Spatial and temporal thinking is important not just because everything happens at some places and at some time, but because knowing where and when things are happening is key to understanding how and why they happened or will happen. Spatial data science is concerned with the representation, modeling, and simulation of spatial processes, as well as with the publication, retrieval, reuse, integration, and analysis of such space- and place-centric data. It generalizes and unifies research from fields such as geographic information science/geoinformatics, geo/spatial statistics, remote sensing, environmental studies, and transportation studies, and fosters applications of methods developed in these fields in other disciplines ranging from social to biological and physical sciences.

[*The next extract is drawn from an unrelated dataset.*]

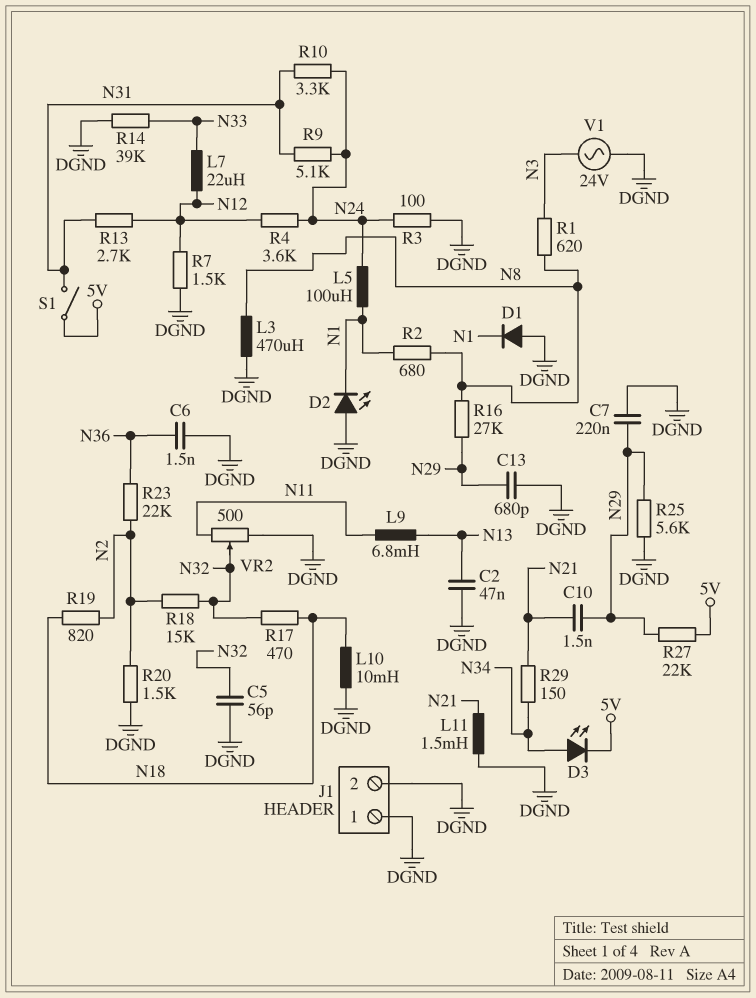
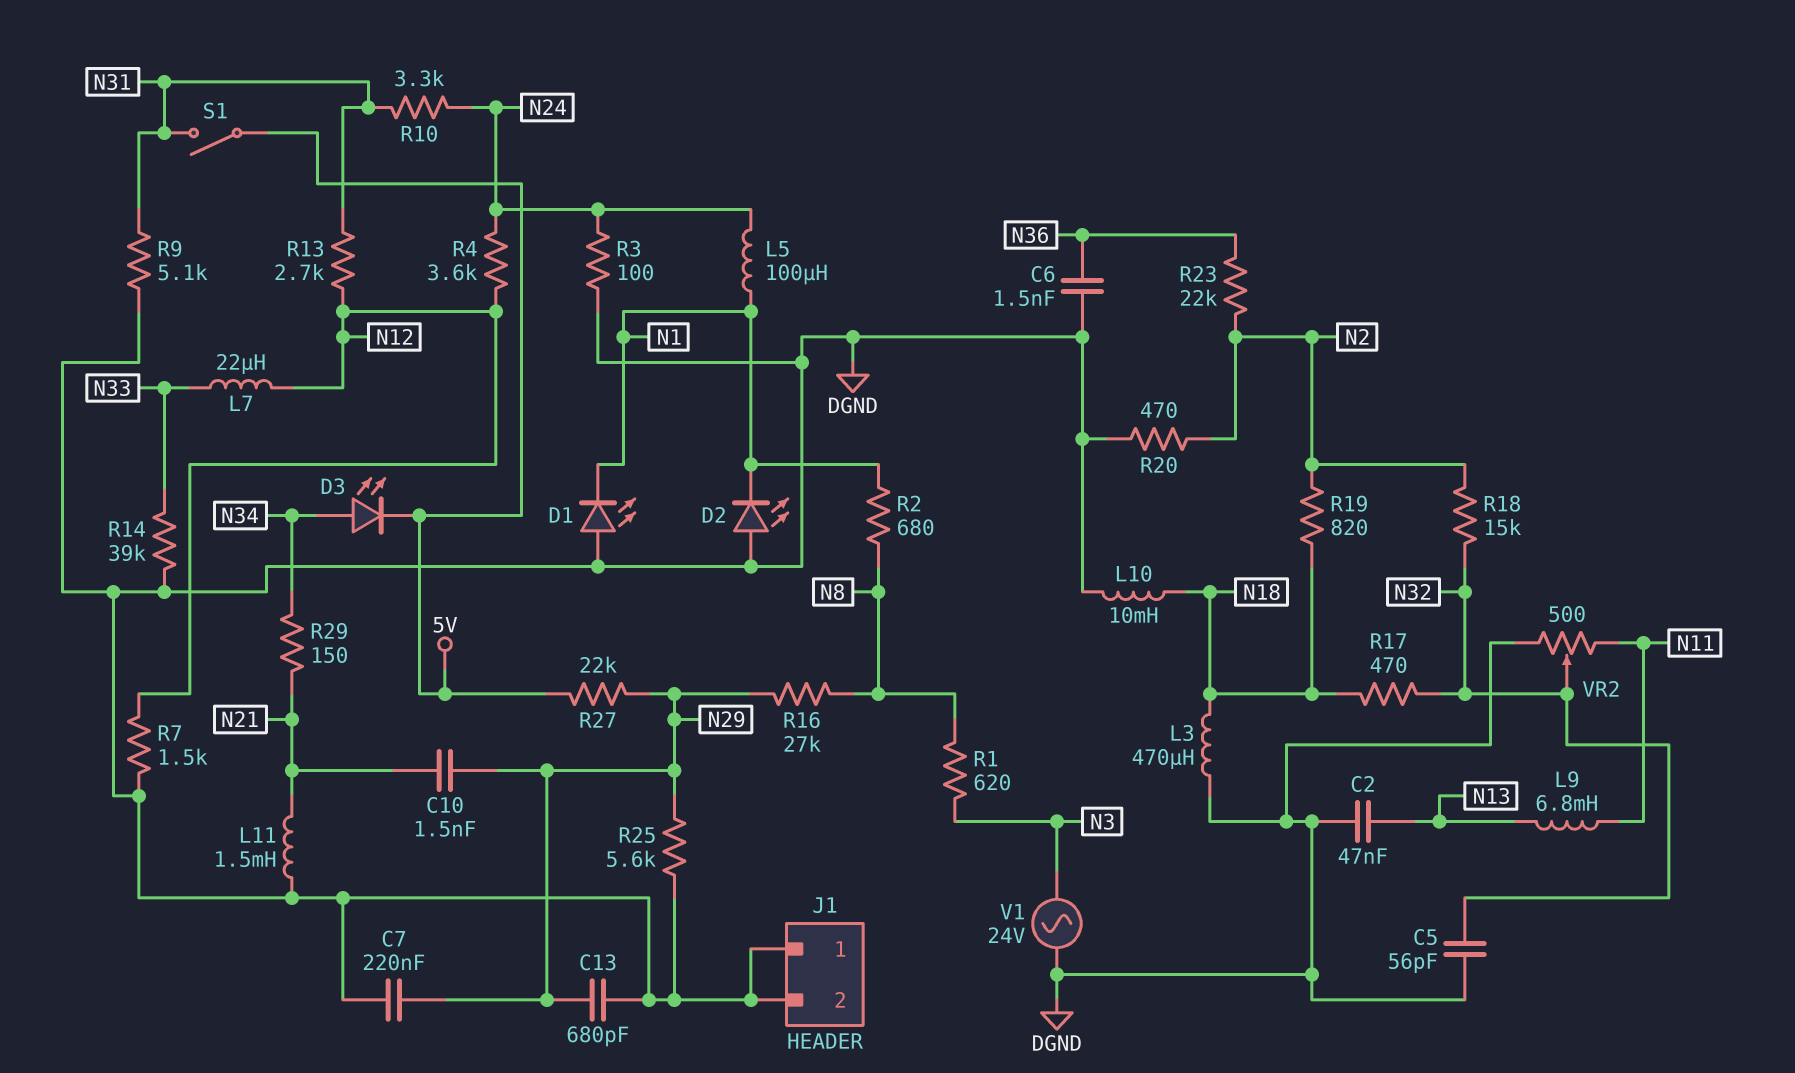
D1: diode (A DGND, K N1) -> LED (A DGND, K N1)
L3: 470uH (DGND, N8) -> 470uH (DGND, N18)
R9: 5.1k (N24, N31) -> 5.1k (DGND, N31)
R20: 1.5k (DGND, N2) -> 470 (DGND, N2)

Data-driven methods, such as machine learning models, have been attracting attention from the Geoscience community for the past several years. For instance, they have been successfully used to quantify the semantics of place types, to classify geo-tagged images, to predict traffic and air quality, to improve resolution of remotely sensed images, to recognize objects in such imagery, to predict and compare trajectories, to name but a few. Geospatial observations may be vague, uncertain, heterogeneous, dependent on other nearby observations, biased, and multimodal; thus, spatial and temporal principles should be included in data science techniques such as deep neural networks. Unsurprisingly, research has shown that by doing so, we can substantially outcompete more general (non-spatial) models when applied to geo-data or applications with a spatial and temporal component.

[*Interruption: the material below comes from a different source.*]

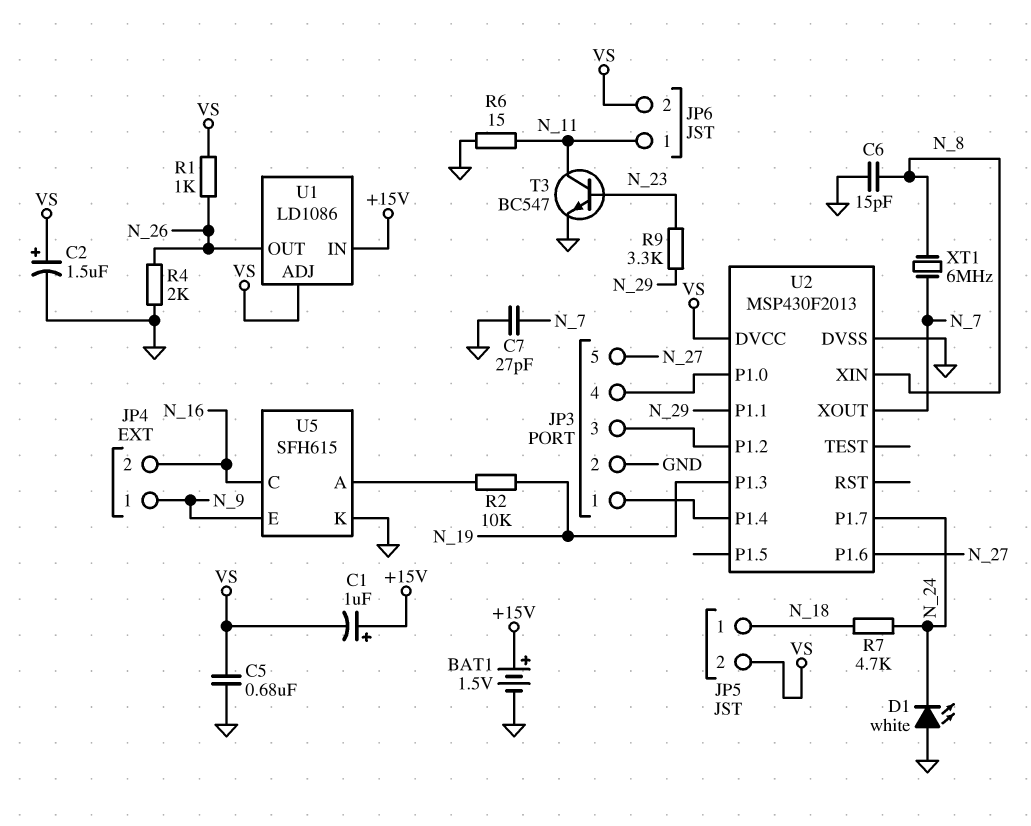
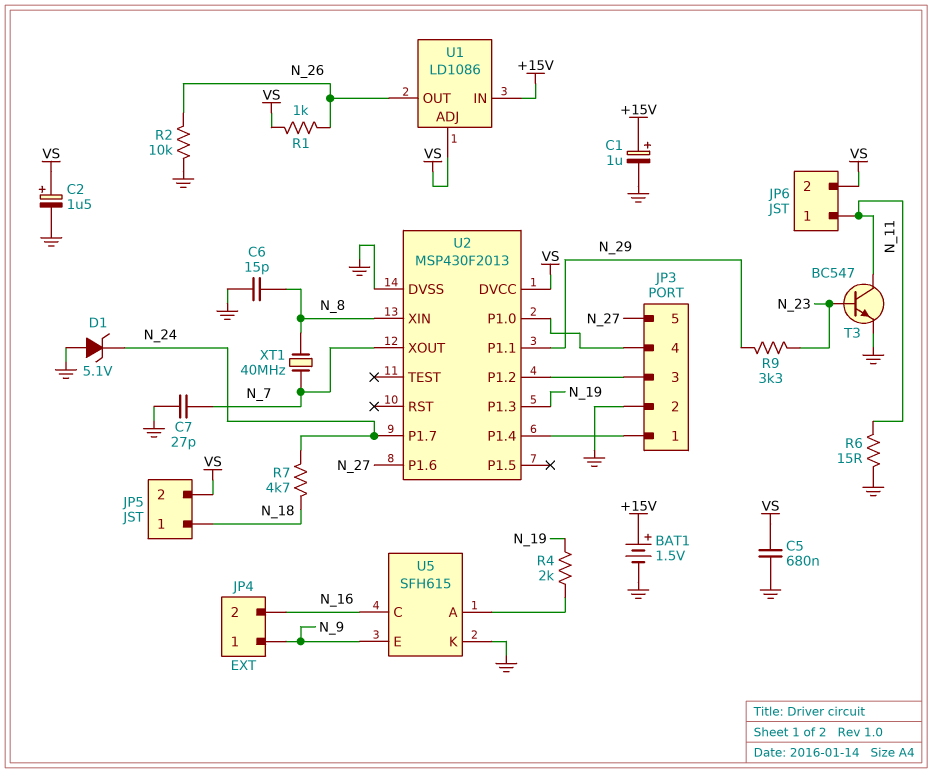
C1: 1uF (plus +15V, minus VS) -> 1uF (plus +15V, minus GND)
D1: LED white (A GND, K N_24) -> zener 5.1V (A GND, K N_24)
R2: 10k (N_19, U5/A) -> 10k (GND, N_26)
R4: 2k (GND, N_26) -> 2k (N_19, U5/A)
XT1: 6MHz (N_7, N_8) -> 40MHz (N_7, N_8)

To keep this discussion alive and help the community to exchange ideas and lessons learned about spatial and temporal aspects of data science, we are hosting the 4th Spatial Data Science Symposium (SDSS 2023) as a distributed virtual meeting. The symposium aims to bring together researchers from both academia and industry to discuss experiences, insights, methodologies, and applications, taking spatial and temporal knowledge into account while addressing their domain-specific problems. The format of this symposium will be a combination of keynotes, scientific sessions, as well as paper presentations. In contrast to classical conferences, the community will decide on those sessions, and the main focus will be on interaction. Hence, we welcome submissions for both papers and sessions (see below). SDSS 2023 will be a distributed symposium in a sense that while the event as such will be online, we will host (and help others to host) individual get-togethers to jointly experience the symposium in person.